• Home
  • Designing for equity
  • Making teaching inclusive

Making teaching inclusive

Inclusive teaching promotes a sense of belonging, respect for diversity, and path for successful learning for all students. Flexible and online courses must be intentionally designed to create learning environments in which all students feel valued and supported as learners.  Making teaching inclusive involves reflecting on your course content, teaching practices, and the climate for learning that you create. Here, we provide some general recommendations for each, along with key considerations for online environments.  This syllabus checklist is a useful tool for reflecting on the inclusiveness of your online course design. 

Inclusive course content

Inclusive course content demonstrates that diversity is valued and reflects diverse experiences and perspectives. Here are some suggestions for making course content inclusive:

  • Choose content and examples that address and model diversity, regardless of subject.
  • Reflect on whether your course materials perpetuate stereotypes or biases (e.g., a mathematical concept that assumes heterosexual pairings, or a history book that focuses on settlers at great length and only briefly addresses indigenous peoples' perspectives). If they do, change or supplement the material to provide multiple perspectives, or invite students to critically examine it.
  • Source existing videos that approach a particular topic from different angle, or record a short guest lecture video to let students hear from another expert.
  • Create opportunities for students to explain information to one another.

Inclusive Pedagogy

Some teaching strategies are particularly effective in engaging and supporting learning in students from a wide range of backgrounds, and closing the opportunity gap for historically underserved students. These include active and collaborative learning, problem- or case-based learning, increased course structure (e.g., guided reading questions, preparatory homework), and transparency in teaching. This handout on Supporting Learning for All Students provides more details.

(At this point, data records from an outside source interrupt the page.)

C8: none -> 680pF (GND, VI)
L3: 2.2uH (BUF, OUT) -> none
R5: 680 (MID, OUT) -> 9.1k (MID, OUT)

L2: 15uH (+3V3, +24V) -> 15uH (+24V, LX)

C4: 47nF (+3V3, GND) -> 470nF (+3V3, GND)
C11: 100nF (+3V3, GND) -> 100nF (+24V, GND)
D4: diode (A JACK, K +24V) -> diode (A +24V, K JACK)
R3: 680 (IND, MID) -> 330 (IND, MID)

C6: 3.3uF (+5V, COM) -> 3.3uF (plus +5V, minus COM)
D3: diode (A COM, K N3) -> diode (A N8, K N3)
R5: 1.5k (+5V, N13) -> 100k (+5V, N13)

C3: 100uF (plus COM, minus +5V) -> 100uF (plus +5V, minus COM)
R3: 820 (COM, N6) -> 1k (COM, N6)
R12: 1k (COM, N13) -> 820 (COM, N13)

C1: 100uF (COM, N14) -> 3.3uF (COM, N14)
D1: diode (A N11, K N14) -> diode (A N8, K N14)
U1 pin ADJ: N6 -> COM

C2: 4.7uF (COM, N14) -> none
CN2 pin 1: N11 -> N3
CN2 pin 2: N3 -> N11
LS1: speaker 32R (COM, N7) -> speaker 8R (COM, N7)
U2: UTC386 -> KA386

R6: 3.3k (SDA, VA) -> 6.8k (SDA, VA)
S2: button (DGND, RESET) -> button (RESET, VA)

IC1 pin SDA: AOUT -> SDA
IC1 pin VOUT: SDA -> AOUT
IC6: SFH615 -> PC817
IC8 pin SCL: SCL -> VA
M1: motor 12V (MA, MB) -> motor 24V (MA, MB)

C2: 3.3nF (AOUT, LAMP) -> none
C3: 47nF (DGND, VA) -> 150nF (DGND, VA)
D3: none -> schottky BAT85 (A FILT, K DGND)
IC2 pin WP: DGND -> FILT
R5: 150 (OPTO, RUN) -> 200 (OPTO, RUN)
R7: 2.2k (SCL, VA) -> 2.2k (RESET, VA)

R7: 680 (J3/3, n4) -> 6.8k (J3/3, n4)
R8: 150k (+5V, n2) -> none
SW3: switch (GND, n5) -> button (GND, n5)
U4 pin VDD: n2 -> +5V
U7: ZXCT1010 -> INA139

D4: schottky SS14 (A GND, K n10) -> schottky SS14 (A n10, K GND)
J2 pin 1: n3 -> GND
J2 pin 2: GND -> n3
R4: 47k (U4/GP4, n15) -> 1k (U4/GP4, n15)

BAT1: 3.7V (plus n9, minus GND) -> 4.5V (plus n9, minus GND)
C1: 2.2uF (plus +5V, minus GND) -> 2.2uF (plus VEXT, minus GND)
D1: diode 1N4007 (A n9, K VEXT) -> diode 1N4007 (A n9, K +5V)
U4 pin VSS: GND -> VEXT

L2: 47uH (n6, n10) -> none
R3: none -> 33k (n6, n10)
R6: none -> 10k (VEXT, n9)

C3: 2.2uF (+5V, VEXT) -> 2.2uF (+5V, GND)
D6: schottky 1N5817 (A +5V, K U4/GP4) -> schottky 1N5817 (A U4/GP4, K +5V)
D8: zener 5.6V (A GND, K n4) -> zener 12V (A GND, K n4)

Considerations for online learning environments. These approaches are effective because they reduce academic isolation and encourage a sense of community and social support. They also enhance critical thinking, improve student preparation and accountability, and transform students into active learners. Here are some keys to implementing inclusive practices in online learning environments- more details on each one are provided in other sections of this guidebook.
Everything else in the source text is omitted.